Марии Петровне он пришелся по душе, и, оставаясь с дочерью наедине, она как бы невзначай роняла осторожную фразу:
— Славный паренек этот летчик.
Любаша вспыхивала, но предпочитала отмалчиваться, а однажды в пылу откровения призналась:
— Он мне тоже нравится, только боюсь повторить ошибку.
— Воля твоя, доченька, только вижу я: чист он помыслами. Смотри не пройди мимо своего счастья…
Ранним сентябрьским утром Зацепа приехал в город первым автобусом. Они давно собирались с Любашей сходить вместе в осеннюю тайгу.
Одета она была по-походному: в спортивном костюме, в сапогах. Зато Валентин вырядился: брюки наглажены, ботинки начищены.
— Так и пойдешь в тайгу? — спросила Любаша.
— Так и пойду. А что?
— В тайге каждый сучок просит клочок. Иди переоденься в папину одежду.
Любаша давно обещала показать Валентину тайгу, но собрались только сейчас, когда созрел виноград. Зацепа едва поспевал за Любашей, с удивительной ловкостью скользившей меж кустов. Чувствовалось, что тайгу она знает, хаживала по ней. Вскоре он взмок и остановился перевести дух.

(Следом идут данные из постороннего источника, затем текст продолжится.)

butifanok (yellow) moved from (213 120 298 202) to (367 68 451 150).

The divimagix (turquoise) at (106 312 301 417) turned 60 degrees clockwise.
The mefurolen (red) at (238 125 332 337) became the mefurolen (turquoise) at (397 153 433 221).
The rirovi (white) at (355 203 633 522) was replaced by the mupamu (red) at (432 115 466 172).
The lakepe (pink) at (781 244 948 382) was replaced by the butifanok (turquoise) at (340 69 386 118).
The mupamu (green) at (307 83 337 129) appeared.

— Устал? — обернулась Любаша.
— За тобой не угонишься, — признался Валентин. — Обещала тайгу показать, а несешься, как метеор.
— Потерпи маленько, миленький, — засмеялась она. — До Партизанского ключа доберемся, там отдохнем.
— Сколько осталось?
— В тайге версты не меряны. К полудню на месте будем.

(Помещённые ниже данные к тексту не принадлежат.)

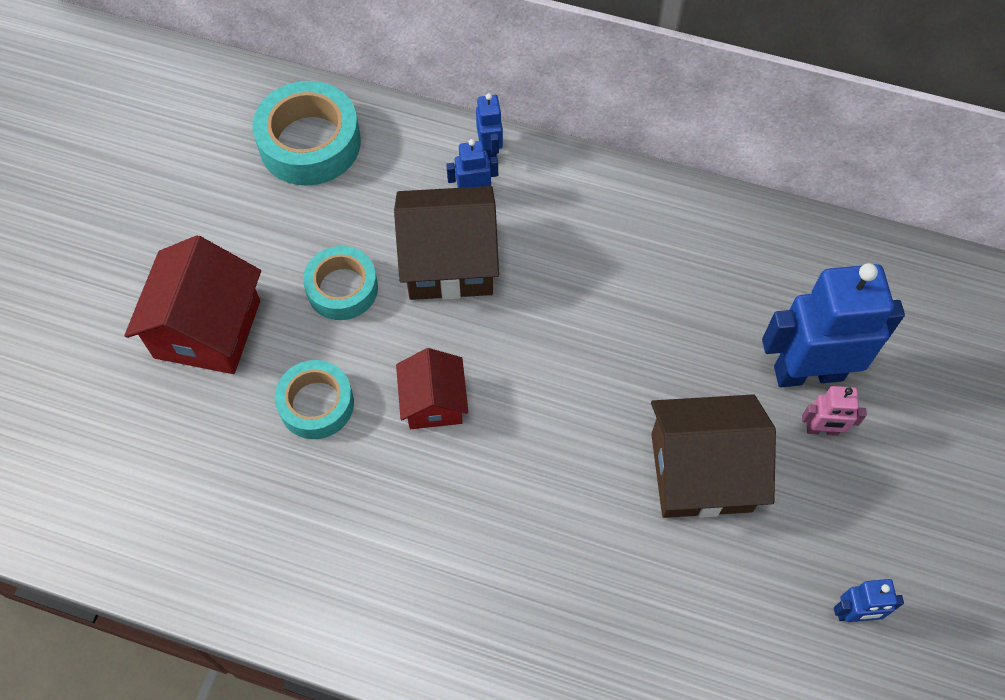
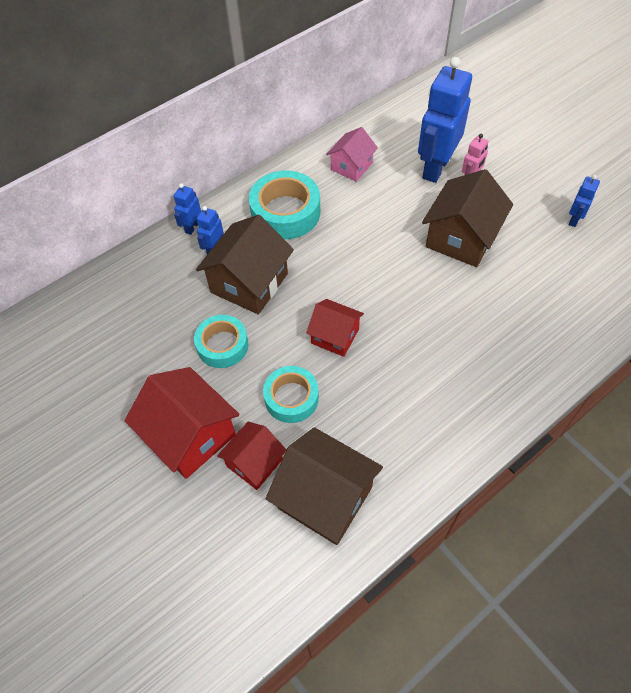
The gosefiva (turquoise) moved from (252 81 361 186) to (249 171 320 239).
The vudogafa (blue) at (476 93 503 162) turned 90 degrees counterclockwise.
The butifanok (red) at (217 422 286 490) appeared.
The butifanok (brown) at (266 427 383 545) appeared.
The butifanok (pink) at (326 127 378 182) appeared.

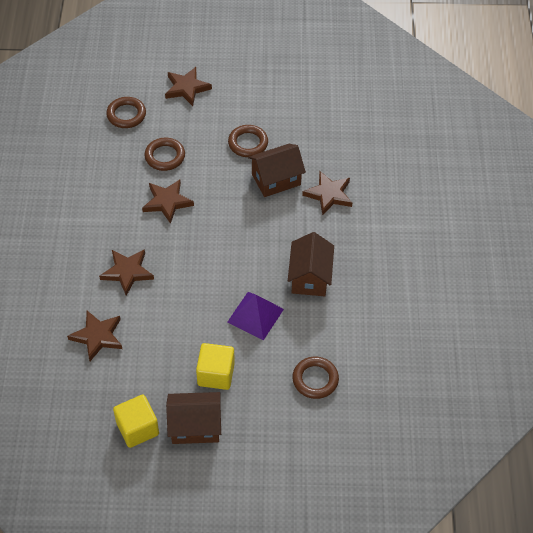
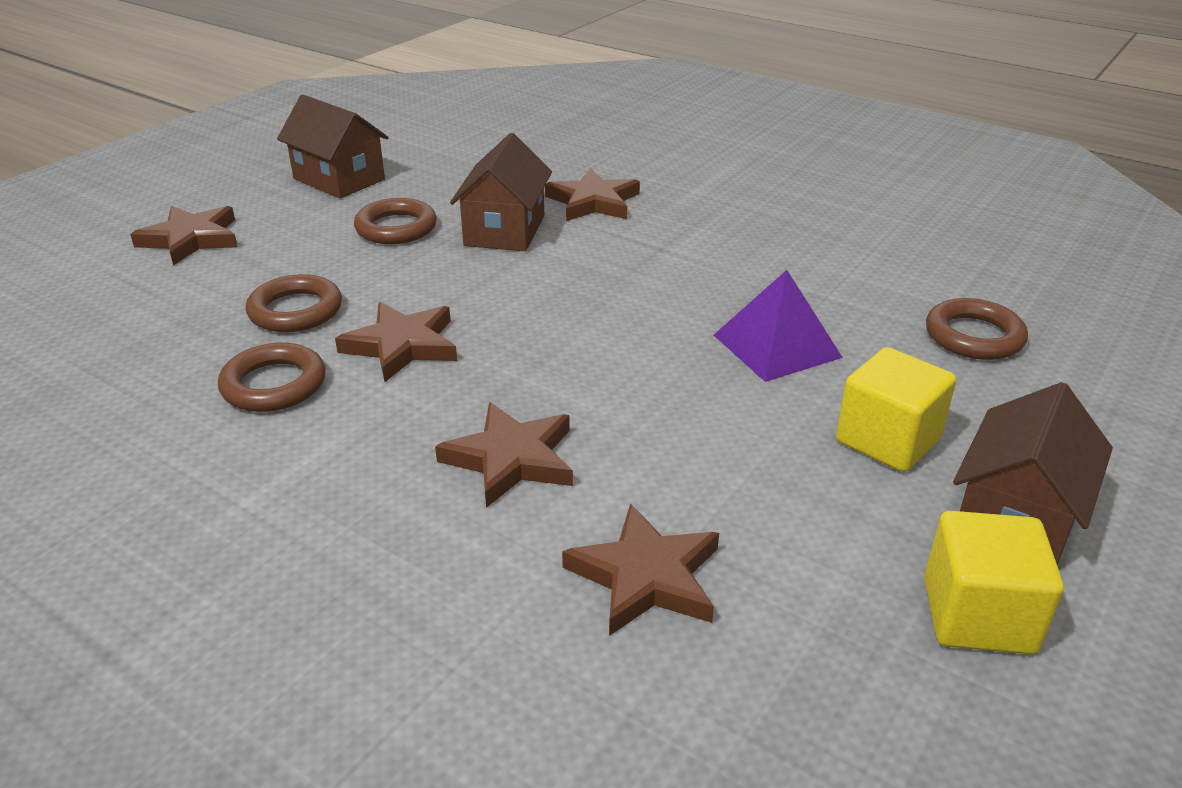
The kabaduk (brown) moved from (106 97 146 128) to (218 343 326 412).
The butifanok (brown) moved from (288 232 334 296) to (277 94 389 198).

— Никогда бы не подумал, что лес такой густой. С воздуха все кажется проще и доступней.
Любаша взяла Валентина за руку и увлекла к невысокому гладкоствольному дереву с большими перистыми листьями, среди которых зеленели орехи величиной с домашнюю сливу.
— Они съедобны?
— Конечно. Только пока не созрели. — Любаша отломила от колодины высохший сук и запустила в гущу веток. На траву упало несколько орехов. — Нож есть?
Валентин раскрыл перочинный ножик и передал ей, заинтересованно глядя, что она будет делать. Любаша аккуратно урезала с мясистого плода ореха тоненькую дольку кожуры и стала натирать ею свои зубы. Они прямо-таки засверкали белизной.